Становилось все холоднее. Поднялась первая луна, и вскоре к ней присоединились две ее серебристые сестры. Их белоснежное сияние преобразило дерево. Ветви, в том числе и та, на которой он сидел, казались лепестками огромного цветка. Но иллюзия эта вмиг развеялась, когда его взгляд упал на поднимавшийся из самой середины этого цветка изуродованный, весь в бугорках ствол.

Но он не отвел глаз. Встав во весь рост, он повернулся лицом к стволу и взглянул вверх на эту беспощадную карикатуру, созданную его собственными руками. Выше и выше поднимался его взгляд, все выше и выше, туда, где прекрасная, как волосы женщины, блестела в темноте шапка вершины… Он вдруг заметил, что к волосам этим был приколот цветок, одинокий цветок слабо мерцавший в лунном свете.

Он протер глаза и снова посмотрел туда. Цветок не исчез. Это был какой-то странный цветок не похожий на остальные: он цвел над самым близким к вершине обрубком ветви – над тем самым обрубком, где он впервые увидел кровь дерева.

Лунный свет становился все ярче. Он нашел глазами развилку, через которую проходил шнур, и скользнул по шнуру взглядом вниз, до того места, где укрепил его, покончив с дневной работой. Протянув руку, он коснулся шнура: прикосновение это было приятным, и через мгновение, облитый лунным светом, он уже лез наверх.

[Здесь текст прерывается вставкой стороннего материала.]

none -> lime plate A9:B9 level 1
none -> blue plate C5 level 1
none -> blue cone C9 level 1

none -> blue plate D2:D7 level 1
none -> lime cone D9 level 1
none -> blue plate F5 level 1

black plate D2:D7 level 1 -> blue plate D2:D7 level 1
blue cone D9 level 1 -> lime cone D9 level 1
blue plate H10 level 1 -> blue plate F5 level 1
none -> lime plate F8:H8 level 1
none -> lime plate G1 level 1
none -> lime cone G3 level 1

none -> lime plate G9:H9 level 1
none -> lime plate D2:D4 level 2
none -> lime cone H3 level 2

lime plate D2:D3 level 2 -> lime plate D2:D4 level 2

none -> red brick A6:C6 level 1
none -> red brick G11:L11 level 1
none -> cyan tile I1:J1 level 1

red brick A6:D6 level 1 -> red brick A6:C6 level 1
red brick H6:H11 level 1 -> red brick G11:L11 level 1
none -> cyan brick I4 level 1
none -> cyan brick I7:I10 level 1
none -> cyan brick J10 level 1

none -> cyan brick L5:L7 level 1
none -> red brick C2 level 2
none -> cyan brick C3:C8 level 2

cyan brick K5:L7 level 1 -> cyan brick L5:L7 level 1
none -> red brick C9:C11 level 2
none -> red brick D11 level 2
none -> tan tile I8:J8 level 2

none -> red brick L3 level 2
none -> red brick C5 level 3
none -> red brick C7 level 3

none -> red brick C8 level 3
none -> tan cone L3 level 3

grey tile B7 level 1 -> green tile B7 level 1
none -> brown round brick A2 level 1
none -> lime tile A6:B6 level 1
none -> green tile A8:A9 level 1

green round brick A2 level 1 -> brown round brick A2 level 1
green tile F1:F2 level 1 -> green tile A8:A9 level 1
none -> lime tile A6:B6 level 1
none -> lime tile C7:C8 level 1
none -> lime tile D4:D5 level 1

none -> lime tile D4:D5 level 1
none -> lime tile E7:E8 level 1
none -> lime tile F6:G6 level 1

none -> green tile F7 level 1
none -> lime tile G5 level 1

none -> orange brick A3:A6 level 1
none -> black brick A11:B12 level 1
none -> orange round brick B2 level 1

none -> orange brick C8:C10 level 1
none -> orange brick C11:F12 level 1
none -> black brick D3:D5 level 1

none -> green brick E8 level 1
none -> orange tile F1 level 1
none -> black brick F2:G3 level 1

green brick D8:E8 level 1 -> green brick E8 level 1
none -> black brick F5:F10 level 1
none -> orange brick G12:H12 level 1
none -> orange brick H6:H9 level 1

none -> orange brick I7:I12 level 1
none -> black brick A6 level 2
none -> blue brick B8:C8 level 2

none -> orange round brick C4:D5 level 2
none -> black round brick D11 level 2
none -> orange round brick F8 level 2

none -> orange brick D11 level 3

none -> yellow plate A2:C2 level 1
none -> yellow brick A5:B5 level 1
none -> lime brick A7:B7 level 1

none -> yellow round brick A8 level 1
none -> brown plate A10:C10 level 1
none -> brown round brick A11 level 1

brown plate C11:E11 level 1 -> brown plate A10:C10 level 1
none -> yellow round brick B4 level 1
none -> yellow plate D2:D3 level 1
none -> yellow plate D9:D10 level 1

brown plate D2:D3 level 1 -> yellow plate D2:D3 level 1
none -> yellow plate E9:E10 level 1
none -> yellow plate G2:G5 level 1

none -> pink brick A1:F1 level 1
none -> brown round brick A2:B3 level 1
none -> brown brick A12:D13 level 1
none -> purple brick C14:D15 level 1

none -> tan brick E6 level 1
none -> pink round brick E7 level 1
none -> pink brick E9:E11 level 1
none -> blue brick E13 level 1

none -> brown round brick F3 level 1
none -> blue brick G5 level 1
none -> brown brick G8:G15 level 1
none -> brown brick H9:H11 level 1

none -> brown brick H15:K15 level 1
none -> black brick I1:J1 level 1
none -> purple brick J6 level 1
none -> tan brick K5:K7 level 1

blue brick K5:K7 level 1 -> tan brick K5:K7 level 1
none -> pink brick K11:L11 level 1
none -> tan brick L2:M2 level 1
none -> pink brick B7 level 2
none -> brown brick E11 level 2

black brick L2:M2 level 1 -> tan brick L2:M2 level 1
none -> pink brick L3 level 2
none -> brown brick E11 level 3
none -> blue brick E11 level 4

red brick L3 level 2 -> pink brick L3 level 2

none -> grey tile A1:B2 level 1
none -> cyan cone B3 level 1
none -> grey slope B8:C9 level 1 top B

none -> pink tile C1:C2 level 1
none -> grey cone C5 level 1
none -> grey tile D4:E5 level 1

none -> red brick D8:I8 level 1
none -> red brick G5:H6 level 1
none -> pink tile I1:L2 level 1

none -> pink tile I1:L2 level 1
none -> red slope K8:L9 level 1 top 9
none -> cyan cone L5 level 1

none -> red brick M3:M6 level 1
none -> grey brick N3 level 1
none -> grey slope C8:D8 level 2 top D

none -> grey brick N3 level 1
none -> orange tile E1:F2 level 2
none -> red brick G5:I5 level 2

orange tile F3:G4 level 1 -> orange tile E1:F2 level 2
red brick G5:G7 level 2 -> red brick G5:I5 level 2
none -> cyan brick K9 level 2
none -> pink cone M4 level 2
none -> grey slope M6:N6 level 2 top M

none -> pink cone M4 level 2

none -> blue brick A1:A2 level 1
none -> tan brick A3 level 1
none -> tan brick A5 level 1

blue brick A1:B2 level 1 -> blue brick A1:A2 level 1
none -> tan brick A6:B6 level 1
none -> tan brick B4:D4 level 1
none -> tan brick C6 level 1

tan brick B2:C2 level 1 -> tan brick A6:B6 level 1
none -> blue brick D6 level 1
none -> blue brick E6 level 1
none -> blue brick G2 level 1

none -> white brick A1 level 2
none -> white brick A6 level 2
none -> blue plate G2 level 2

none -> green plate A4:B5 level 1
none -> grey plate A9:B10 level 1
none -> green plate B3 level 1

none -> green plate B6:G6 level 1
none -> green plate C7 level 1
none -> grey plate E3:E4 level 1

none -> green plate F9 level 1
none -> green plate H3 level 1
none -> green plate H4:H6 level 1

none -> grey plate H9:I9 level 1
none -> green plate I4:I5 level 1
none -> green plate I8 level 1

Выше и выше поднимался он, играя узлами бицепсов, натягивая напрягшимися мускулами спины рубашку. Все выше и выше к лунному свету, к волшебству. А ветви под ним постепенно уменьшались, сливаясь в сплошную серебристую массу. Добравшись до развилки, через которую проходила седельная веревка, он снял ее, смотал и перебросил через плечо. Дыхание его было ровным и легким, он не чувствовал никакой усталости. И лишь когда он добрался до развилки, через которую проходил шнур, он начал задыхаться, и утомлением налились его руки. Сделав на конце веревки петлю, он сложил ее витками и забросил на обрубок ветви, торчавший над ним примерно футах в пятнадцати. Так он забрасывал еще восемь раз, пока наконец не достиг развилки, через которую вчера впервые добросил седельную веревку. Грудь его теснило, вздувшиеся мускулы содрогались от боли. Он выпустил шипы и полез вверх, преодолевая последние футы ствола. Добравшись до самой высокой развилки, он поднял голову и увидел ее, сидящую на суку, и цветок был ее лицом.

Она пододвинулась, освобождая для него место, и он сел рядом с ней, а далеко внизу, подобно гигантскому перевернутому зонтику, раскинулись нижние ветви дерева и, обрамляя его убранными листьями краями, словно многоцветные капли дождя, мерцали огоньки деревни. Он увидел, что она стала еще тоньше, еще бледнее и в глазах ее была грусть.

– Ты пыталась убить меня, правда? – отдышавшись, спросил он. – Ведь ты не верила, что я смогу взобраться сюда.

– Я знала, что ты с этим справишься, – сказала она. – Это завтра я убью тебя. Не сегодня.

– А как ты сделаешь это?

– Я… я не знаю.

– Но почему тебе захотелось убить меня? Есть же на свете другие деревья – если не здесь, то где-нибудь в иных землях.

– Для меня существует одно-единственное, – ответила она.

– Дриады были нашей выдумкой, шуткой, – произнес он. – Моей и остальных. И как это ни странно, никому из нас и не приходило в голову, что если бы они и впрямь существовали, то по логике вещей из всего населения галактики они должны были бы ненавидеть именно нас.

– Ты ничего не понимаешь, – сказала она.

– Нет понимаю. Ведь я могу представить, что бы чувствовал, если бы у меня был свой дом и в один прекрасный день кто-нибудь принялся разрушать его.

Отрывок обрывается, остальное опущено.